Begünstigt wurde dieser Prozess sicherlich auch dadurch, dass man den Evangelien insgesamt eine Dämonen vertreibende und Dämonen abhaltende Wirkung zuschrieb. „Dieser Glaube beruht nicht auf abergläubischer Meinung, in den Worten des Evangeliums eine magische Formel zu besitzen, die durch ihr Aussprechen allein die bösen Geister vertreibe. Das Vorlesen der Evangelien sollte vielmehr ein Akt des Glaubens an den in ihnen verkündeten Heiland sein und ein Akt des Vertrauens auf seine göttliche Hilfe. Aus diesem Grunde findet noch jetzt nach dem Rituale Romanum bei der Visitatio infirmorum [Krankenbesuch – Anm.] eine Vorlesung von Evangelien statt“ (Eisenhofer, L., Handbuch der katholischen Liturgik. Freiburg 1933, Band II, S. 225). Und was von den Evangelien insgesamt gesagt werden kann, das gilt dann für den Anfang des Johannesevangeliums insbesondere, da ja hier einige der wesentlichen christologischen dogmatischen Lehren verkündet werden!

An diesem Beispiel wird übrigens ersichtlich, wie der Messritus in der kirchlich-liturgischen Überlieferung generell gewachsen bzw. sich kontinuierlich entwickelt hat! Da hat man nämlich in der Vergangenheit keine „Neuerungen“ nach der Art modernistischer oder auch protestantischer „Reformer“ künstlich oder sozusagen am grünen Tisch eingeführt, wie wir dies heute leider zur Genüge kennen. Nein, die gesunde und über die Jahrhunderte hindurch überlieferte katholische Glaubensüberzeugung der Kirche und des gläubigen Volkes hat den Ausschlag für diese oder jene Entwicklung, für diesen oder jenen Zusatz gegeben. Und dies beugt übrigens auch gegen alle „Neuerungen“ vor, welche dem Glauben der Kirche widersprechen!


Der Priester leitet die Vorlesung des Schlussevangeliums, nachdem er sich der vom Volk aus gesehen linken Altarseite zugewandt hat, auf dieselbe Weise ein wie zuvor das Tagesevangelium der hl. Messe: „Dominus vobiscum – der Herr sei mit euch“. Dasselbe wünschen auch die Altardiener dem Priester im Namen des anwesenden gläubigen Volkes: „Et cum spiritu tuo“.

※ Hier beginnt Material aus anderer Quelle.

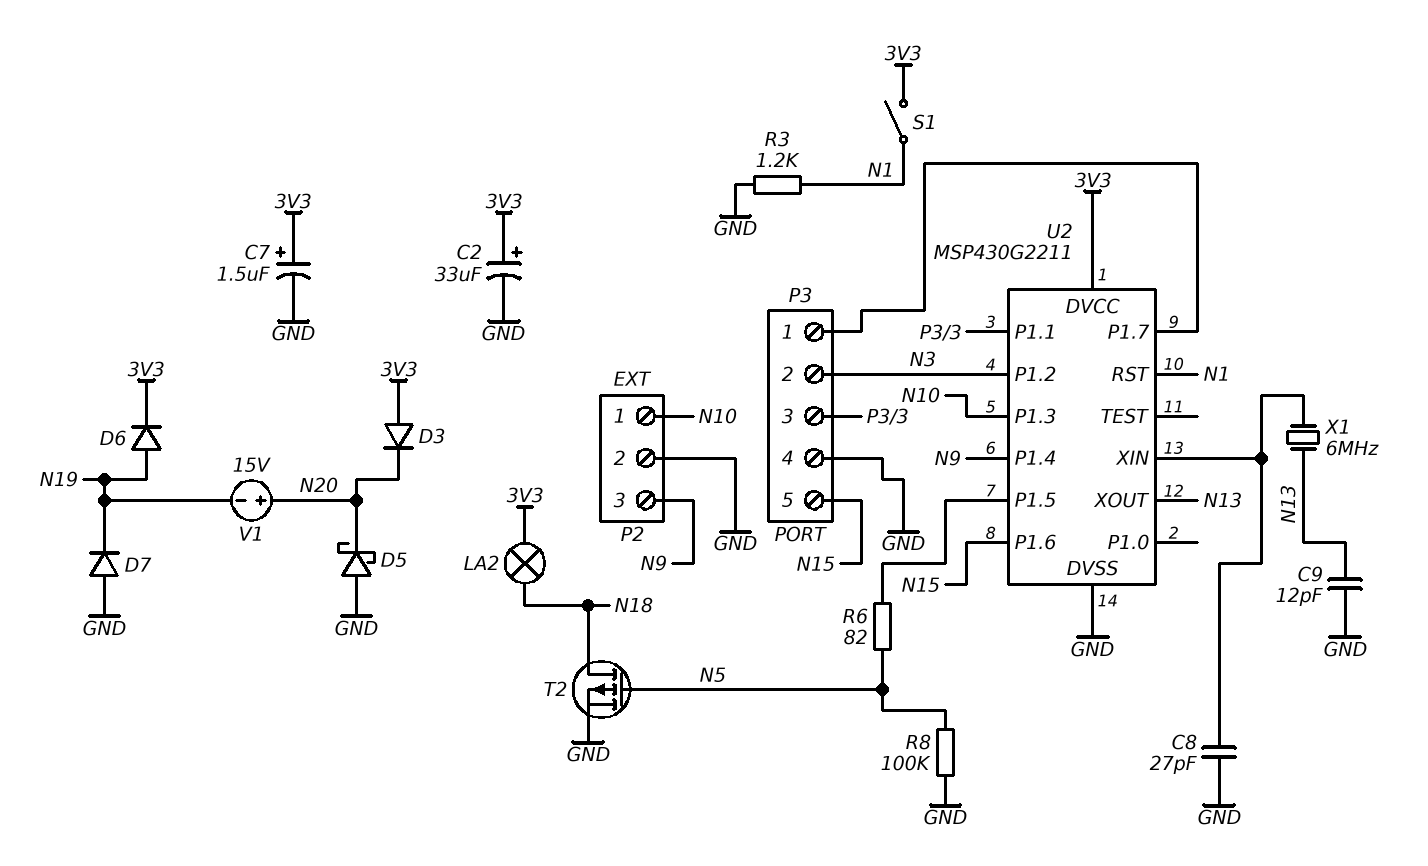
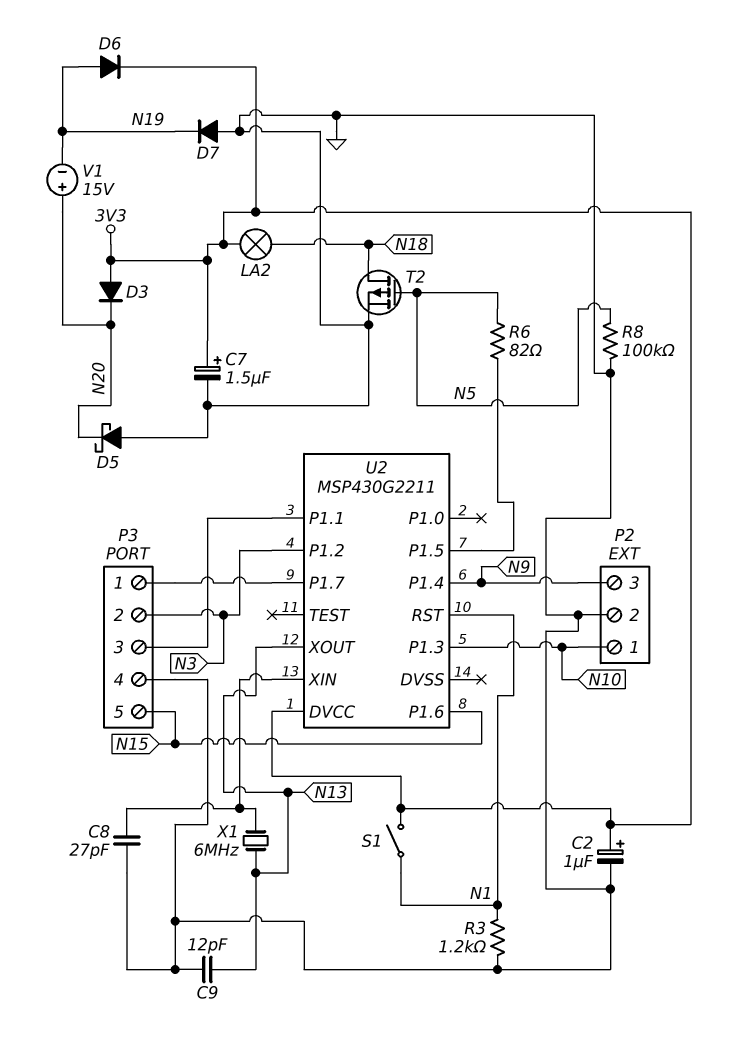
C2: 33uF (plus 3V3, minus GND) -> 1uF (plus 3V3, minus GND)
U2 pin DVSS: GND -> none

Wiederum wird uns die Wichtigkeit Seiner Präsens in Erinnerung gerufen, dass wir nämlich nur dann gottwohlgefällig leben können, wenn Er sozusagen mit uns im Boot sitzt, und wir uns nach Ihm ganzheitlich-lebensmäßig ausrichten – wenn Er eben mit uns ist!

Dann macht der Zelebrant mit dem Daumen seiner rechten Hand ein kleines Kreuzzeichen auf der Altardecke und bekreuzigt mit demselben sowohl seine Stirn als auch den Mund und das Brust. Wiederum möge der Herr mit Seiner Anwesenheit den Verstand der Gläubigen erleuchten, damit sie Seine Wahrheit vernehmen. Ihr Mund soll dann den Reichtum der erkannten göttlichen Wahrheit verkünden, damit auch andere dadurch ihren Heiland erkennen und im Leben entsprechend bereichert würden. Und im Herzen der Gläubigen möge dann auch immer mehr die Liebe zum göttlichen Schöpfer- und Erlösergott entstehen und wachsen, damit „Christus durch den Glauben in euren Herzen wohne und dass ihr in der Liebe festgewurzelt und festgegründet seid“ (Eph 3, 17).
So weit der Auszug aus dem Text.